Sean mengangguk dan mengambil minumannya. "Terima kasih," ujarnya sambil melangkah menuju pojokan kafe yang tenang. Di sana, ia memilih tempat duduk dekat jendela, memandangi jalan sambil sesekali menyesap kopinya, membiarkan pikirannya mengalir perlahan.

"Kali ini aku tidak akan pergi ke kota bernama kanaki itu, aku tidak akan melihat hujan meteor yang menghiasi langit hitam itu juga. Kira-kira apa yang akan terjadi pada gelang ini."

Sean menatap jam besar yang menggantung di dinding kafe, warna mencoloknya menarik perhatian di antara dekorasi ruangan yang tenang. Jarum jam terus berdetak, memberi isyarat bahwa waktu terus berlalu.

"Sudah lima menit berlalu, tapi gelang ini sama sekali tidak bereaksi," gumam Sean sambil memutar-mutar gelang di pergelangannya, mencoba memahami keanehan benda itu. "Apakah gelang ini hanya terhubung dengan meteor?"

Namun saat tatapannya beralih ke luar jendela, ke langit malam yang kini sunyi. Tiba-tiba, kilau halus muncul dari gelang itu. Sebelum Sean sempat mencerna apa yang terjadi, tubuhnya lenyap dalam sekejap—dalam kilatan cahaya terakhir, ia kembali terhempas ke waktu dan tempat di mana semuanya bermula, seolah perjalanan itu hanya berjalan ditempat saja.

"Sial, kenapa aku kembali lagi ke sini? Ini benar-benar membuatku frustrasi," Sean mendesis, menatap gelang di pergelangannya dengan kesal. "Ayolah, jangan persulit aku. Setidaknya beri aku petunjuk untuk menemukan jawabannya—"

"Permisi, Tuan?" suara seseorang menyela tepat saat Sean melontarkan kekesalannya.

Sean menoleh, sedikit terkejut. "Ya… ada apa?"

Orang asing itu tersenyum tipis. "Apakah Anda seorang penjelajah waktu?"

"Hah?" Sean menatapnya, bingung.

"Maksud saya, apakah Anda sedang melakukan perjalanan waktu?" pria itu mengulangi pertanyaannya, kali ini dengan nada lebih serius.

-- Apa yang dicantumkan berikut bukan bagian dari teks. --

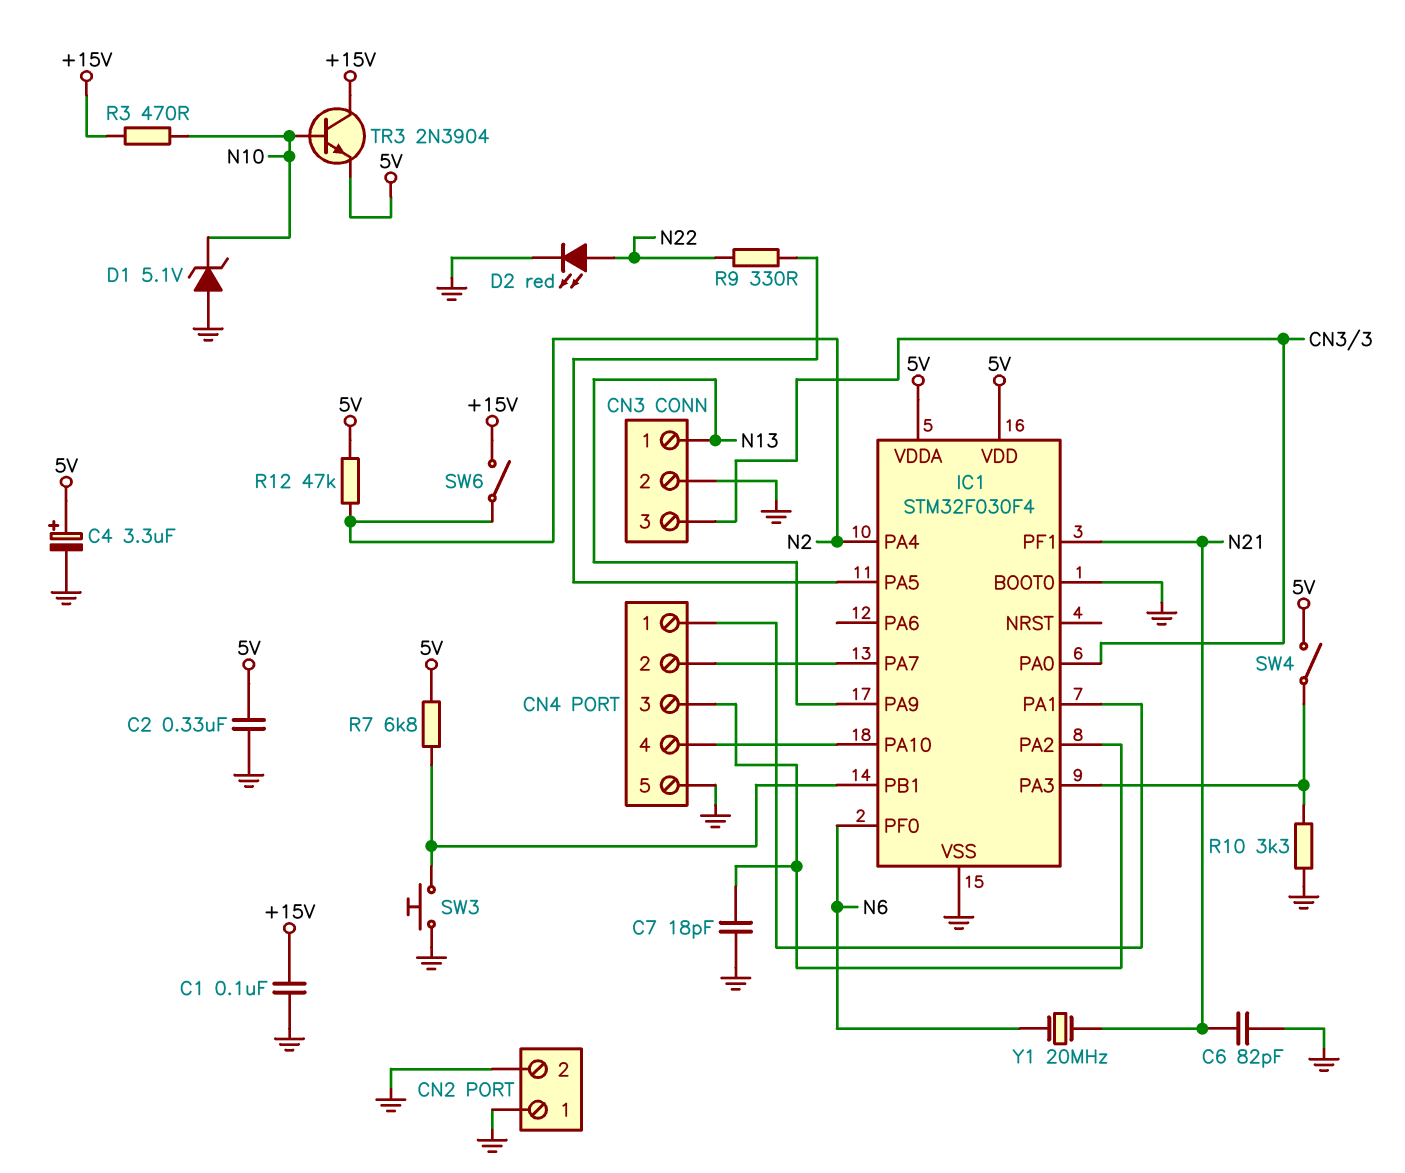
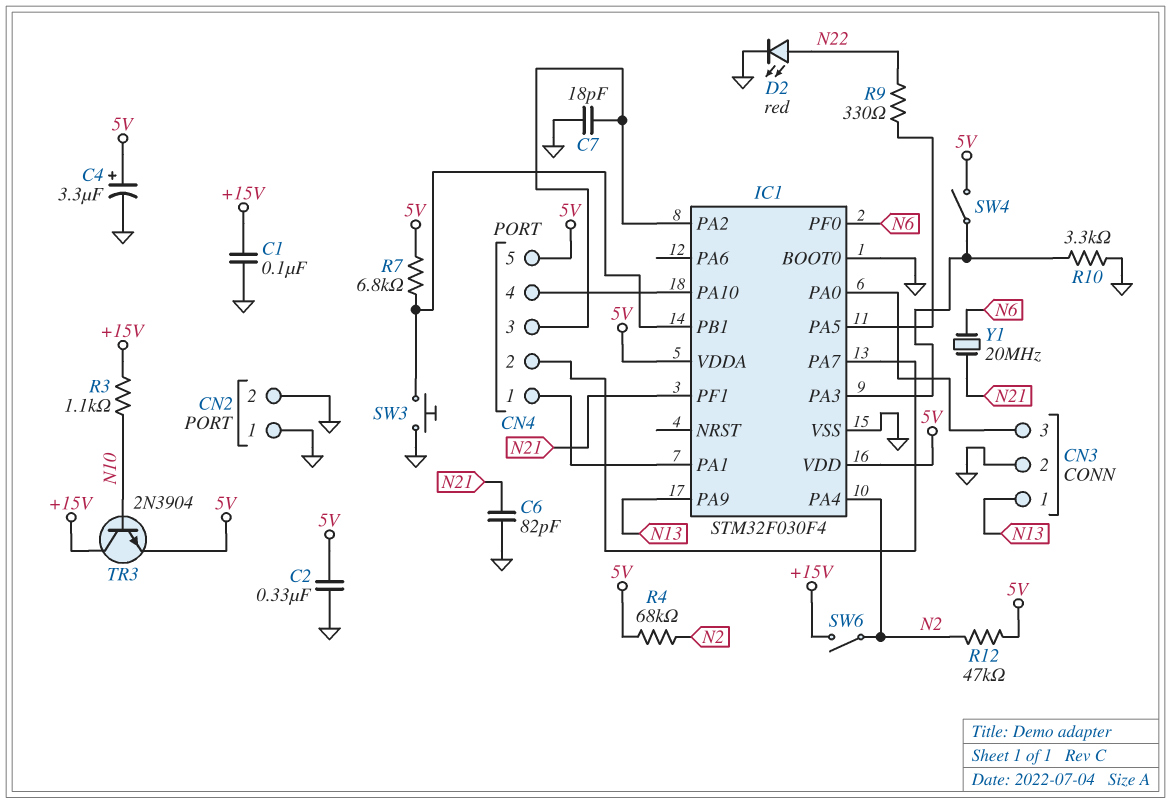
CN4 pin 5: GND -> 5V
D1: zener 5.1V (A GND, K N10) -> none
R3: 470 (+15V, N10) -> 1.1k (+15V, N10)
R4: none -> 68k (5V, N2)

Sean membatu, pikirannya kalut. "Bagaimana dia bisa tahu?" gumamnya tanpa sadar, terlalu kaget untuk menyembunyikan reaksinya.

Pria itu tertawa kecil. "Hehe… itu karena gelang di pergelangan Anda," ujarnya sambil melirik gelang milik Sean.

"Gelang ini?" Sean menatap gelangnya, masih belum sepenuhnya percaya.

"Benar. Gelang itu adalah salah satu alat yang memungkinkan perjalanan waktu," jawab pria itu dengan tenang.

Pria itu melanjutkan, "Bagaimana kalau kita lanjutkan pembicaraan ini di kantor saya? Tepat di seberang sana—bangunan dengan papan iklan digital besar itu."

"Oh, bangunan itu. Tentu," Sean menyetujui, penasaran yang mulai tumbuh mengalahkan keterkejutannya.

Sesampainya di ruangan, pria itu membuka pintu dan berkata, "Ini kantorku… anggap saja seperti kantor sendiri." Ia mengisyaratkan Sean untuk masuk.

"Oh iya, aku belum memperkenalkan diri," lanjut pria itu, merogoh saku jasnya dan mengeluarkan kartu nama. "Namaku Mike Luken, dan pekerjaanku tertera di sini."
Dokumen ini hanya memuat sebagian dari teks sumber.